Double-Entry Tables
Double-entry tables (also known as crosstab or cross tabulation) are tools used to illustrate the relationship between two statistical variables, X and Y.
These tables are particularly valuable for representing a joint or bivariate distribution (X,Y), where both variables are observed simultaneously in each statistical unit. They allow for a clear visualization of the interactions between the two variables.
They’re termed "double-entry" because they combine information from two dimensions or variables, enabling a detailed examination of their relationship.
The rows of the table represent the categories or values of the first variable, X, while the columns show the categories or values of the second variable, Y.
In each cell of the table, the absolute or relative frequency (njk) of the statistical units that exhibit the same categories of both X and Y is recorded.
These frequencies within the table are also known as joint or internal frequencies.
Through this, the double-entry table allows us to observe two distinct characteristics of the same statistical units.
The totals in a double-entry table are referred to as marginal frequencies and give rise to marginal distributions, which are distributions that consider only one variable, independently of the other.
Note: If both variables are quantitative, double-entry tables are called correlation tables or pivot tables. If they are qualitative, they are referred to as contingency tables. When one variable is quantitative and the other is qualitative, they are known as mixed tables.
A Practical Example
Let's consider two datasets that record the grades of students in a class.
The first dataset shows the grades in literature, while the second lists the math grades for each student in the class.

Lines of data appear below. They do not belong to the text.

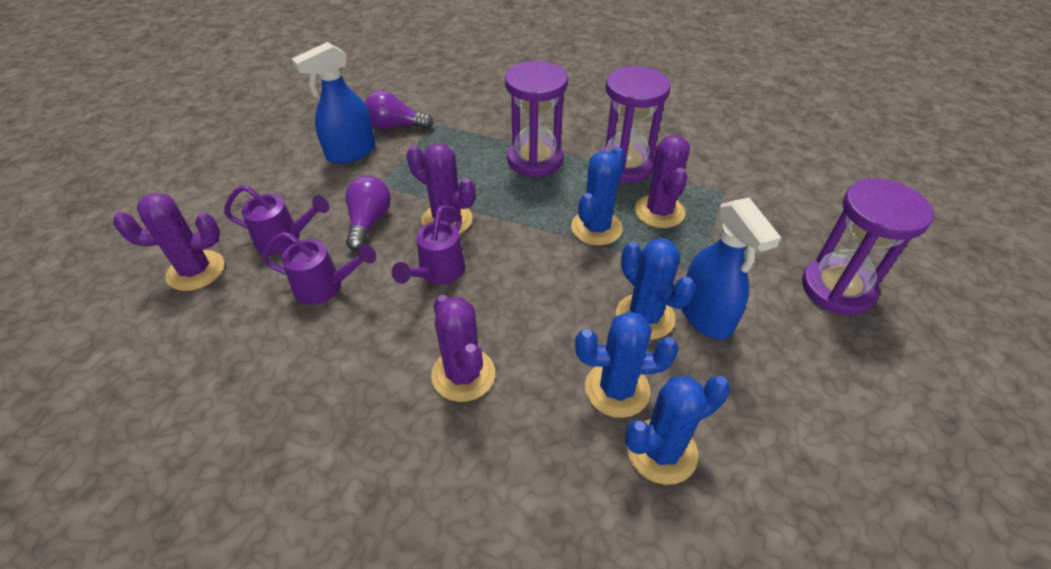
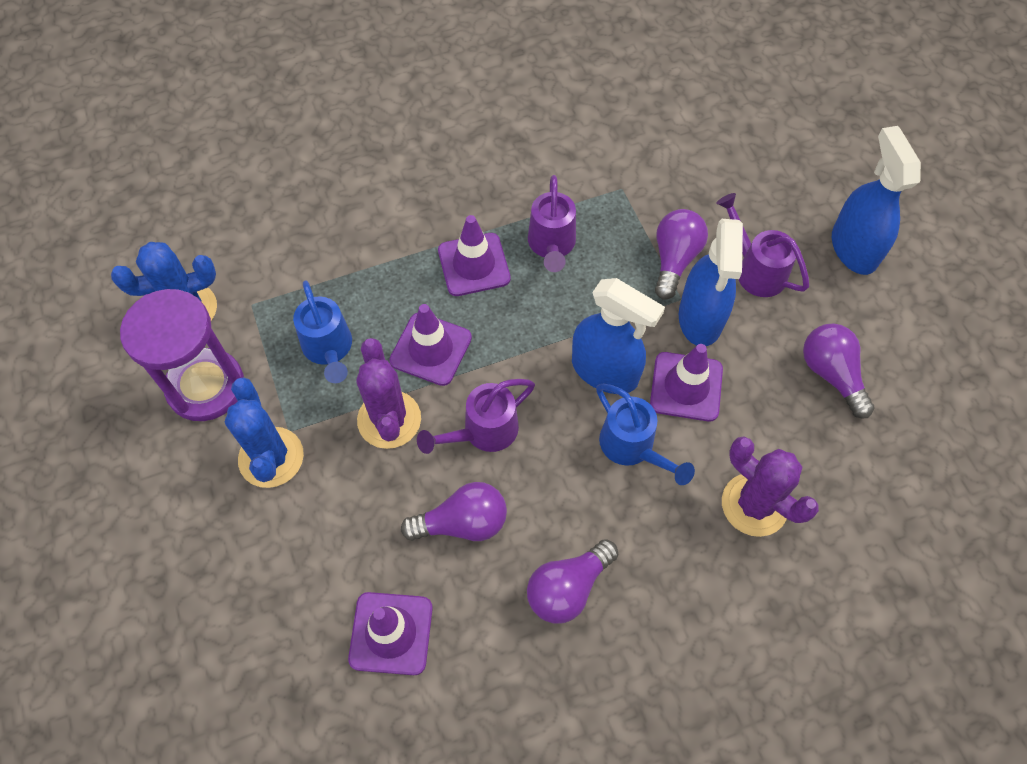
blue cactus: 4 -> 2
blue spray bottle: 2 -> 3
blue watering can: 0 -> 2
purple cactus: 4 -> 2
purple hourglass: 3 -> 1
purple light bulb: 2 -> 4
purple traffic cone: 0 -> 4

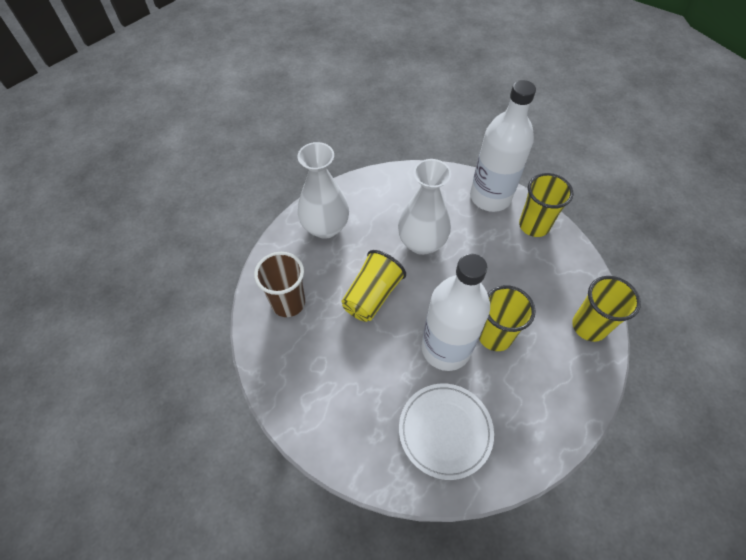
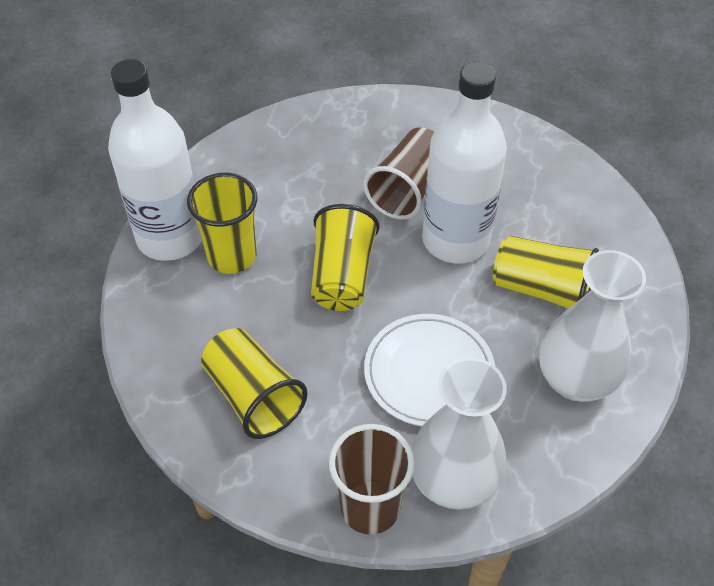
brown cup: 1 -> 2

Students | Literature | Math |
---|---|---|
Alexander | 7 | 6 |
Alice | 8 | 7 |
Andrew | 6 | 8 |
Beatrice | 5 | 8 |
Clara | 8 | 8 |
David | 9 | 7 |
Elise | 6 | 7 |
Frederica | 9 | 8 |
Frances | 9 | 7 |
Gaia | 7 | 6 |
John | 7 | 8 |
Julia | 9 | 6 |
Irene | 8 | 5 |
Luke | 7 | 6 |
Mark | 5 | 6 |
Martina | 7 | 5 |
Matthew | 6 | 8 |
Sarah | 6 | 6 |
Simon | 5 | 6 |
Valentina | 6 | 6 |
Note: In this example, the population consists of 20 students in a class. Each student represents a statistical unit. There are two variables: literature and math grades, with the grades ranging from 1 to 10 representing the values of these variables.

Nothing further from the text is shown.